Baptist Health Floyd: Treating Injuries with Platelet-Rich Plasma
PRP injections use your own plasma to help treat injuries like tennis elbow by increasing blood flow to the affected area.
PRP Injections in New Albany, IN HealthTalks Transcript
William Davis II, DO, Sports Medicine:
PRP is platelet-rich plasma. It’s where we take your blood from you and spin it down in a machine — in a centrifuge — and get rid of the blood cells and keep the platelets. The platelets house a lot of the cell signaling pathways, a lot of growth factors, and the healing potential of your own blood. Essentially, if you want to think of it, it’s your own immune system lassoing or harnessing your body’s ability to heal, and putting it right where we need it.
Devin Lukes, patient:
I tore my MCL two times in my football season in my sophomore year. On the second one, they said that I would need surgery or I would need to do a new procedure. It’s called a PRP shot, and that’s what we did.

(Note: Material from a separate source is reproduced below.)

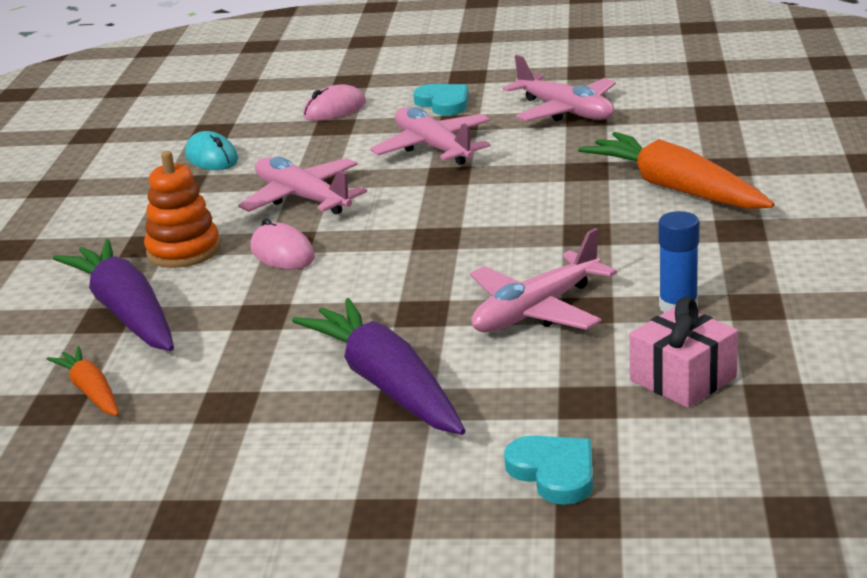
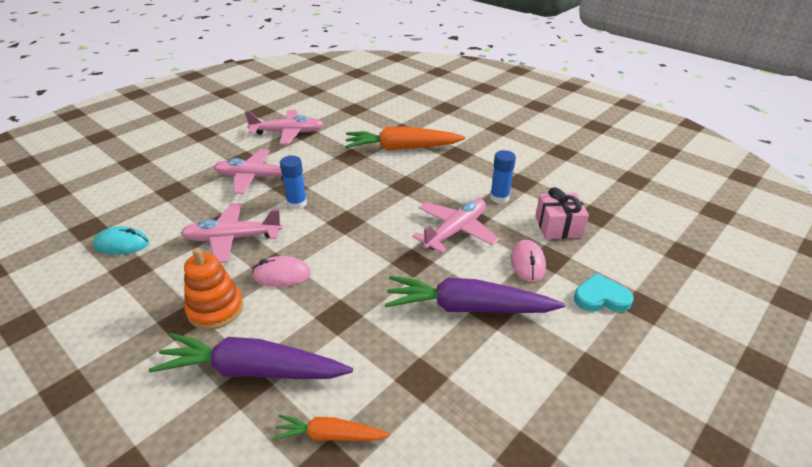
camera: 55 degrees left, 10 degrees up
(334, 110) = (155, 181): pink mouse -> pink mouse (527, 263)
(423, 194) = (297, 203): none -> blue glue stick
(443, 103) = (216, 152): turquoise heart -> none
(536, 311) = (455, 231): pink plane -> pink plane turned 135 degrees counterclockwise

The risks of a PRP injection are little to none. You can’t react to it. You can’t be allergic to it. It’s your own blood. The benefits are increasing blood flow to that area and increasing your inflammatory response so that your immune system reacts to that area. This really helps to look at and heal an area that’s been chronically injured or even acutely injured. If you have good platelet response and good platelet function and your immune system is functioning appropriately, for any injury, PRP could be helpful. There’s a very broad population of patients who could benefit from or could use PRP.
John Lukes, patient:
I tore a ligament in my elbow. My son had the injection prior, so I knew about it. When I tore mine, there was a good chance for it to work for me. I came and got the same injection, and it worked great.
Whether you’re a young athlete or you just enjoy being active and working in the yard and you have a muscle injury of that nature, my goal with PRP is to get you back to doing what you love.